Ok, let's set the record straight here. Admittedly, the bloodline connecting what began as deep UK garage and the likes of Will Ozanne is becoming spiderweb thin. 'Post-dubstep' by title, but closer to what might previously have been called ambient electronica, it seems the James Blake hit-squad have a new bête noire in Ozanne, who under the name Gang Colours trades in the type of tactile electro-acoustic languor that sets teeth on edge all across South London. But while the detractors have a good case, acts like Gang Colours warrant your appraisal. In fact, they deserve to be celebrated.
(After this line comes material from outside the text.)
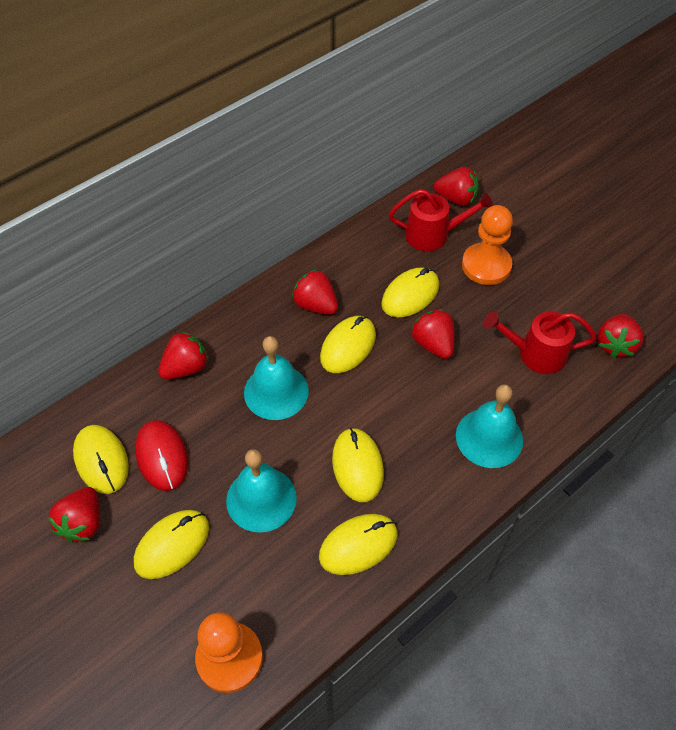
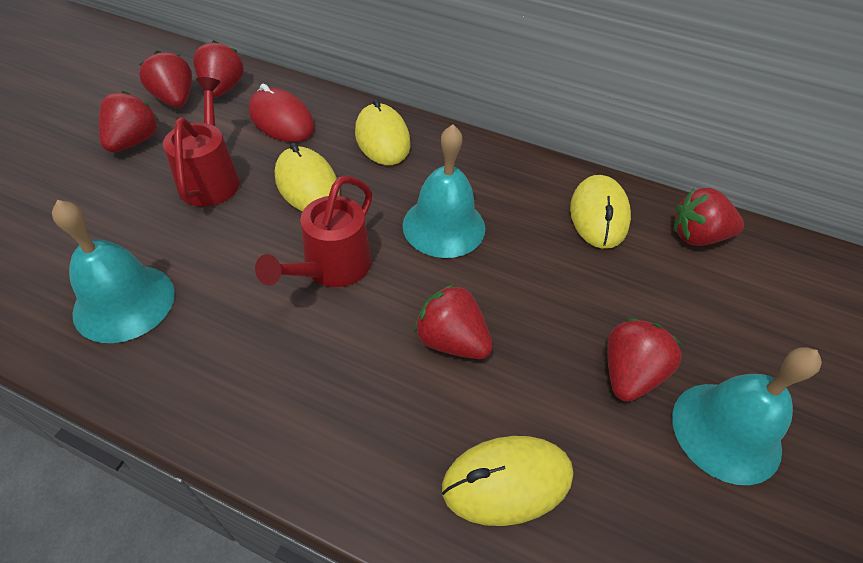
orange pawn: 2 -> 0
yellow mouse: 6 -> 4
Just as Coki saw a new model for heavy urban music, and Katy B a new pop form, Burial saw in garage and dubstep his own kind of secular spiritualism - music for night-buses, if you like. That particular strain was then extrapolated on by James Blake and various others - Active Child, How To Dress Well, and Gang Colours amongst them. It's re-imagined as soul by Blake, where in Gang Colours' case it becomes a kind of devotional dreamstep. As with every great pop possibility, dubstep harbours a multitude of sub-ideas, which have been interpreted from ever possible angle. Where Blake went wrong was his merging of dubstep with a folk-troubadour's song-structure - with introspection becoming a cloying self-indulgence, a kind of timid bass version of M.O.R. Ozanne, whose music is more track-based, manages to dodge that particular bullet. If Burial was a memory of rave, Gang Colours is closer to a suburbanite's memory of Burial. But Ozanne's brand of tentative indiestep is a new form of music in a landscape of few, and a still-evolving artform. And The Keychain Selection deserves special treatment because, in its field, it's somewhat of a zenith.
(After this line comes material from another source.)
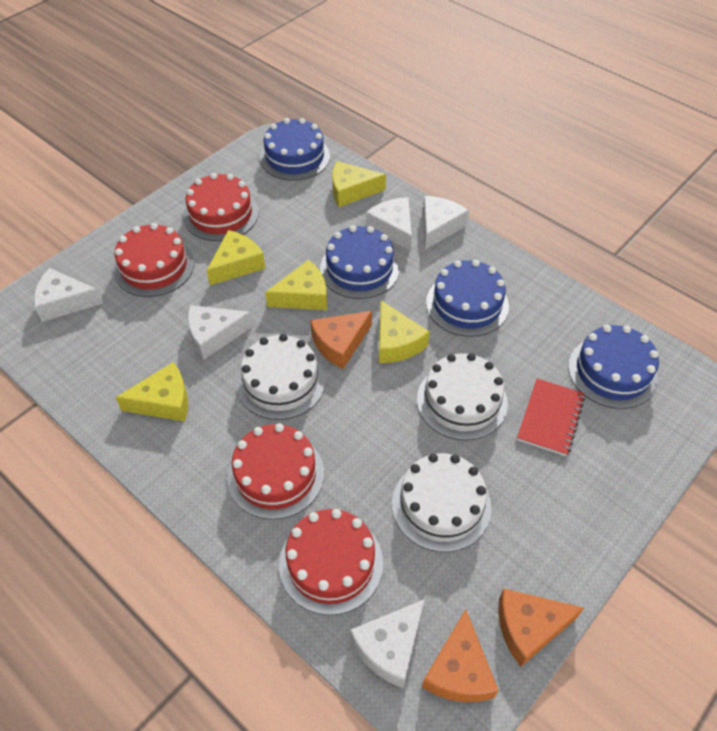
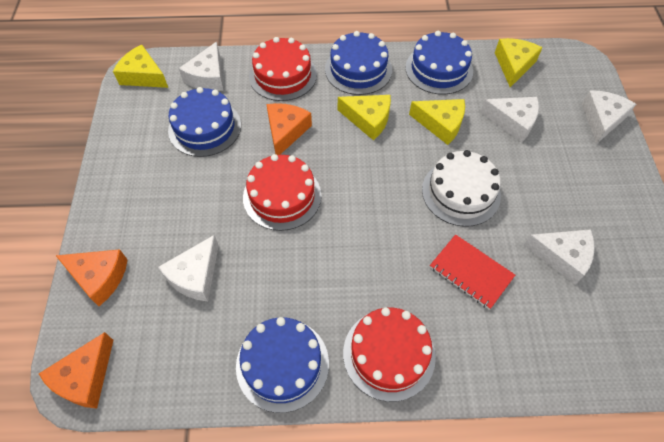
red cake: 4 -> 3
white cake: 3 -> 1
yellow cheese: 5 -> 4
As suggested by his punning pseudonym, Ozanne filters urban life through the colouring influence of old-timey naturalism, pitting the real against the unreal, and the mechanical against the organic. The Keychain Selection's faintness proves an unlikely base for deceptively evocative music. It listens like seeing shapes in clouds. Brushing against his trusty piano is extraneous recording disturbance - the creaking of a piano chair, the suggestion of space over and about the ivories - while skeletal beats spit and knot against synths. 'Satie'n'B' isn't a bad description, only with the air of cerebral experimentation replaced with bluesy warmth.

With the kinetic micro-garage of his first EP jettisoned in favour of space and stillness, it makes sense that Laurie Anderson is a fan of Ozanne's music. Opener 'Heavy Petting' intertwines three types of voice distortion with a cosmic sheen, bringing to mind Space Dimension Controller, until the spacey vibe jumps swiftly back into an inner-city backdrop. He's just as effective when the pace picks up, on 'Botley in Bloom' and 'Pebble Beach'. The former rattles like drum & bass done by John Cale's, while the latter, Ozanne's busiest track, combines snare tics, voice clips and parping synths into a quiet storm. Mount Kimbie would probably approve. Under scrutiny, these tracks offer something quite distinct, something never quite seen before.

Where the Brighton producer excels is at the very far end of the spectrum, where dubstep is just an echo under dusty chamber pop. The mournful 'Tissue & Fevers' hangs on an insistent piano fragment, while tiny spangles of urban music glance off its rich backdrop: tin-on-tin drums, pin-drop synths and pitched-down vocals that form gentle melodies. With its slightly magical feel, it's spirit-ridden in a different way to Scuba or Burial. The same approach pays dividends on highlight 'I Don't Want You Calling'. The piano riff, abandoned early on, is haunting enough to affect the ensuing to-and-fro of sibilant effects and complex drum patterns. When the piano-line picks up again later, it's a taste of ambient ecstasy.